The Jewish Quarter of Toledo
Updated: Nov 10, 2021
Today I walked around Toledo and, as promised, visited the Jewish quarter, or djuderiya in Ladino. I didn't go into any of the synagogues or the museum, I did not have time, but it is certainly something I will do on another day, probably more than once.
The little tiles around the Jewish quarter with the menorahs, chai, and Sefarad really hit me and gave me a sense of pride for the resurgence of Sefardi culture in Toledo and the Iberian Peninsula as a whole, more than 500 years after the expulsion, and truly represent the survival of Jews, despite everything.
It was also indescribable to not only experience such a display of Jewish culture and history when Jews are basically a minority everywhere, and especially Sefardi culture when I am so used to living in a country with a Jewish community so dominated by Ashkenazim.

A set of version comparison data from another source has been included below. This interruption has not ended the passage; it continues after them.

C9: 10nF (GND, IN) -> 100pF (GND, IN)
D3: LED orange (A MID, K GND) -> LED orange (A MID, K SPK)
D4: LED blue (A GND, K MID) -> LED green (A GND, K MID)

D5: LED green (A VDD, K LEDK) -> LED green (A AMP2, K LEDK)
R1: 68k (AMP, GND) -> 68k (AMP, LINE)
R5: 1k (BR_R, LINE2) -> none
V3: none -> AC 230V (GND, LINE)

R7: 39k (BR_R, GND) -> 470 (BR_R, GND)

I'm a sucker for knickknacks and collecting things, and I saw so many Judaica stores and stores with so many books on Sefardim. If I had the ability to buy all the books, I surely would, as I do end up buying every book on Sefardim I come across in the US, but also saw the most beautiful mezuzah and Magen David necklaces and earrings. I was out during siesta so I didn't get them, and I will also be here for many months so I have plenty of time, but it will be nice to have a Sefardi mezuzah with sentimental value for me and something to pass on to my future children (rather than having the same budget mezuzah as every other Jewish person from a Judaica website, Jewish people, you know how it is).
I'm a bit weak for commercialization, but what can I say, I like pretty things and I like Judaica.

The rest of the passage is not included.